F1 | Szafnauer sul 2021: “E’ più importante pensare al nuovo nome della squadra che alla coppia di piloti”

Il CEO della Racing Point è già proiettato verso Aston Martin, sviando la domanda sul futuro di Perez e Stroll

Seconda parte della chiacchierata con il CEO della Racing Point
F1 | Szafnauer sul 2021: “E’ più importante pensare al nuovo nome della squadra che alla coppia di piloti”

Seconda parte della chiacchierata con Otmar Szafnauer organizzata dall’ufficio stampa Racing Point. Il CEO e team principal della squadra britannica si proietta alla stagione che scatterà il 5 luglio, buttando anche un occhio sul 2021, quando la trasformazione in Aston Martin sarà completata. A proposito di questo, Szafnauer ha sviato all’ultima domanda postagli, ossia se la line-up di piloti formata da Perez e Stroll sarà confermata, non facendo pensare in alcun modo che i due saranno certamente confermati, anzi.

Il calendario europeo è stato appena annunciato, a partire da una doppia gara in Austria. Quanto sei contento di tornare in pista?

“A livello personale e per conto del team, un applauso al lavoro svolto da tutte le parti interessate negli ultimi tre mesi per farci tornare a correre. La sicurezza è fondamentale e tutti renderemo il nostro ritorno in pista al 100% responsabile. Chiaramente non sarà lo stesso senza i fan sulle tribune, ci mancherà il loro entusiasmo, ma è sensato cominciare a porte chiuse. Partire dall’Austria è stimolante anche per noi, visto che saremo nel Paese della BWT, quindi non vediamo l’ora”.

Hai qualche dubbio sull’impatto che questo intenso programma avrà sulla squadra?

“I mesi saranno pochi, ma molto intensi per noi. Per stilare questo calendario sono state fatte molte riflessioni da parte di tutti gli interessati, inclusi team, Formula 1, FIA, proprietari dei circuiti e così via. Siamo tutti d’accordo sul fatto che il piano proposto sia gestibile. Alla fine, siamo tutti dei racer: questa è la nostra passione e siamo entusiasti di ritornare”.

Quanta preoccupazione c’è nel team per quanto riguarda i viaggi e il lavoro da svolgere a stretto contatto con altre persone nel paddock, mentre il Coronavirus è ancora in giro per tutto il mondo?

“Credo che sarà strano per tutti noi salire su un aereo, volare in un altro Paese e andare in pista dopo così tanto tempo. La routine quando arriveremo nel paddock, almeno inizialmente, sarà molto diversa, ma ci adatteremo, così come abbiamo fatto in questi mesi in casa. Le procedure che abbiamo implementato per mantenere tutti al sicuro in fabbrica verranno applicate altrettanto rigorosamente, se non di più, in pista, quindi siamo sicuri di poter correre in totale sicurezza”.

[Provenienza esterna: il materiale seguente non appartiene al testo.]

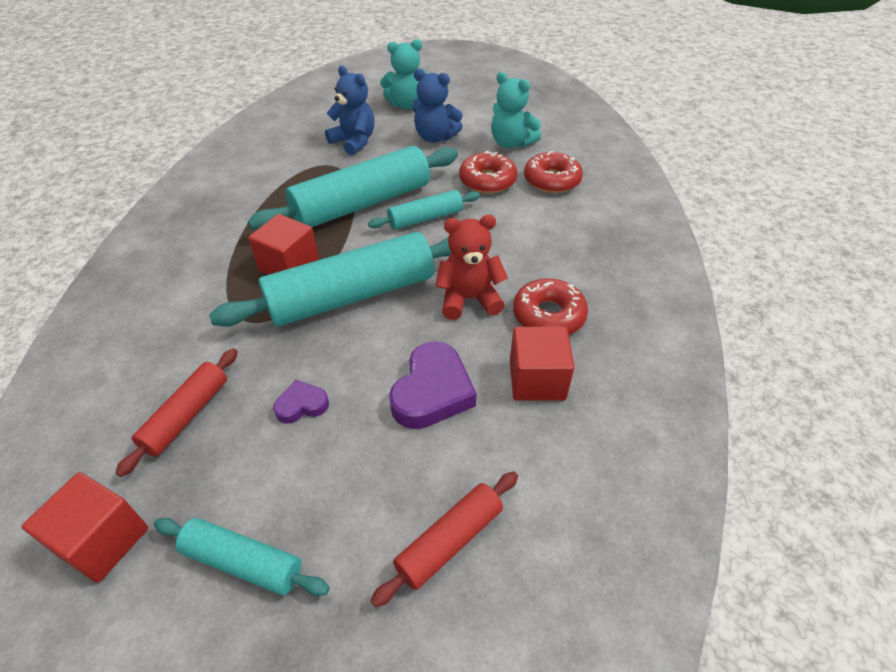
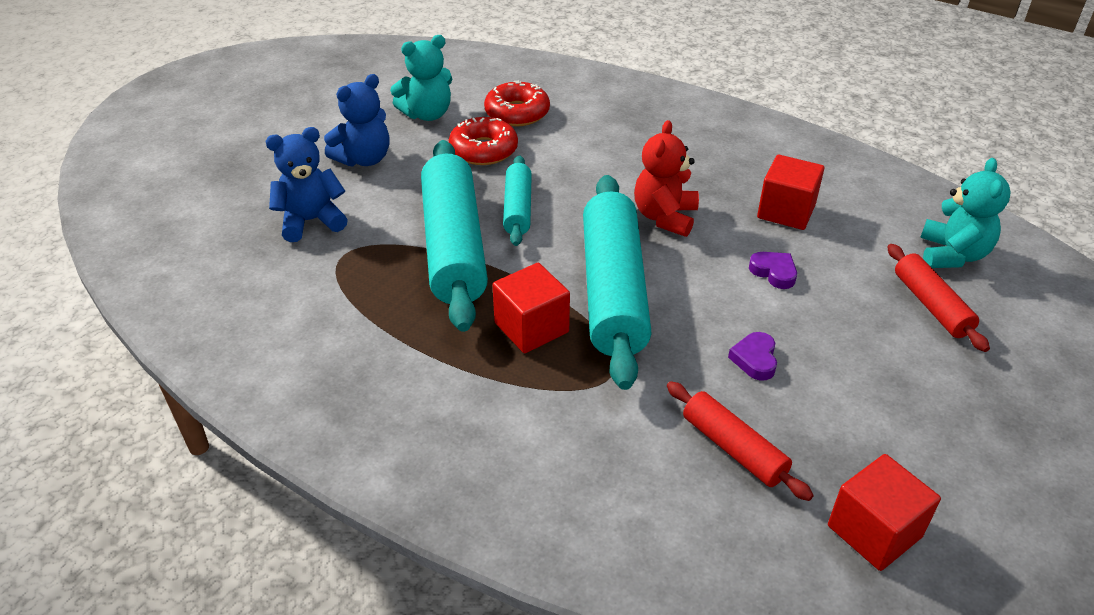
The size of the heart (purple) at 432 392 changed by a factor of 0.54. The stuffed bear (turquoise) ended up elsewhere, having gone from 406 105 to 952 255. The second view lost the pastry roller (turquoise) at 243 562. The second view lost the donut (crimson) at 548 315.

Dall’ultima riunione del Consiglio Mondiale del Motorsport sono emersi alcuni sviluppi significativi per questo sport. Il team è soddisfatto?

“Assolutamente! Credo che le decisioni prese come collettivo tra team, Formula 1 e FIA abbiano messo le basi per rendere il nostro sport più sostenibile dal punto di vista finanziario e raggiungibile per tutti. E’ nell’interesse di tutti mantenere attivi tutti i team e continuare ad offrire delle belle gare ai fan”.

Sin dal principio, questo team ha aumentato sempre di più la sua reputazione. Secondo te potrà ottenere risultati ancora migliori con questa uniformità dettata dal budget cap?

“Partivamo sempre come sfavoriti, poi però abbiamo creato dei ricordi fantastici. Ora guardiamo al futuro e stiamo costruendo un nuovo retaggio degno del nome di Aston Martin. Queste nuove regole finanziarie danno ad ogni squadra le stesse possibilità d raggiungere il proprio potenziale e questo è positivo per il nostro sport. Il futuro sembra brillante”.

Ci sono state tante chiacchiere in merito al mercato piloti per quanto riguarda il 2021. Puoi confermare la line-up per il prossimo anno?

“Beh sono state settimane molto interessanti per quanto riguarda il mercato piloti, con alcune mosse che hanno certamente attirato l’attenzione. Sono sicuro che ha tenuto impegnati fan e media, ma dal nostro punto di vista quello che conta sarà il nome sopra le porte della fabbrica piuttosto che i nomi dei piloti”.